Forscher ist optimistisch für die Zukunft von Neumarkt, Deutschland und der Welt

Was bringt die Zukunft? Aktuell ist die Draufsicht vieler Deutscher darauf wohl eher pessimistisch. Die Weltlage wird als eine Dauerkrise wahrgenommen. Zukunftsforscher Sven Gabor Janszky ist optimistischer – für die Welt, für Deutschland und für Neumarkt. Das machte er in seinem Vortrag beim Neumarkter Neujahrsempfang deutlich. Das sind seine Argumente.
„Die Wahrscheinlichkeit, dass die Zukunft besser wird als die Gegenwart, ist viel, viel wahrscheinlicher als das Gegenteil“, ist der 53-Jährige überzeugt, der das Zukunftsforschungsinstitut 2b Ahead gegründet hat. Warum? Wissenschaftlich betrachtet, steige die Intelligenz weltweit dank Künstlicher Intelligenz beträchtlich. Das führt zu Fortschritt und wirtschaftlichen Wachstum und infolge nach Ansicht von Janszky zur Lösung von vielen Problemen.
„Die einzige Notwendigkeit, die wir in Deutschland haben, ist: Wir müssen uns anschließen an das Wachstum.“ Einen Fehler dürfe man nicht machen, wenn man über die Zukunft nachdenke: Es sei falsch zu erwarten, dass aus den Erfahrungen der Vergangenheit Zukunft entsteht. „Unsere Kinder vertrauen deutlich mehr den Möglichkeiten der Zukunft."
Zukunftsforscher über die Zukunft von Städten wie Neumarkt
In Bezug auf Neumarkt sagte Janszky, dass solche Mittelstädte in einer guten Wirtschaftsregion im Trend lägen. Sie seien immer ein Anziehungspunkt für Menschen. Dort lasse es sich gerade für Familien gut leben, oft auch noch kostengünstiger als in den Großstädten. Bedingung dafür sei aber, dass die Wirtschaft floriere. Deshalb gelte es auch für Neumarkt: Die Wirtschaft an die Technologien anzuschließen, die gerade anfangen abzuheben.

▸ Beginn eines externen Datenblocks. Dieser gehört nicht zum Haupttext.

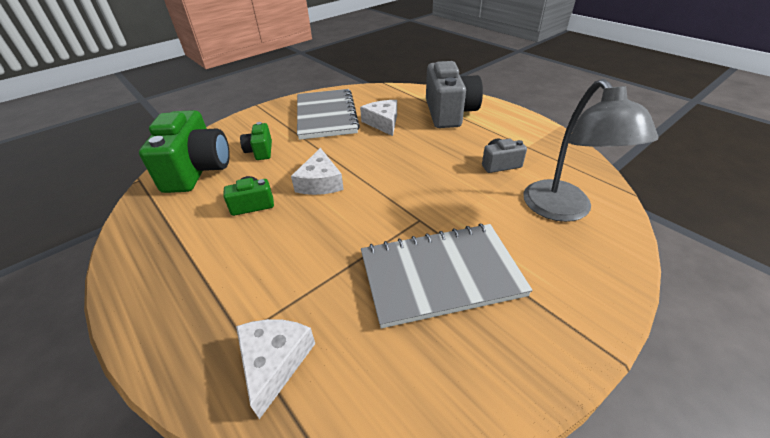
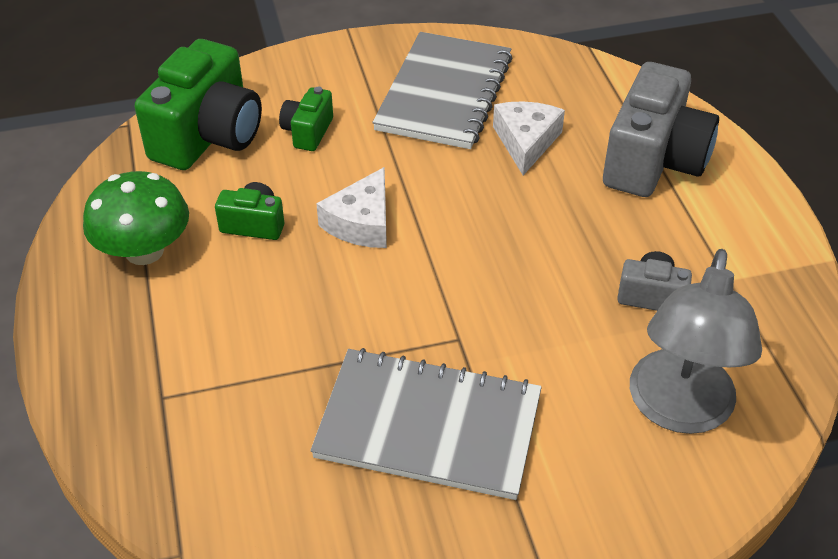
camera: 25 degrees right, 5 degrees up
(181, 244) = (144, 251): none -> green mushroom
(274, 362) = (182, 442): white cheese -> none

Zukunftsforschung, wie er sie betreibe, sei eine seriöse Wissenschaft, betonte Janszky. Seine Herangehensweise: Sein Institut spreche mit den Menschen, die bestimmen. In Politik, Wissenschaft, aber vor allem in der Wirtschaft. Janszky sprach in seinem Vortrag viel über Tech-Unternehmer aus den USA und China. „Ich bin kein Visionär. Ich analysiere nur, was die Menschen tun, die mehr bestimmen als andere“, sagt Janszky.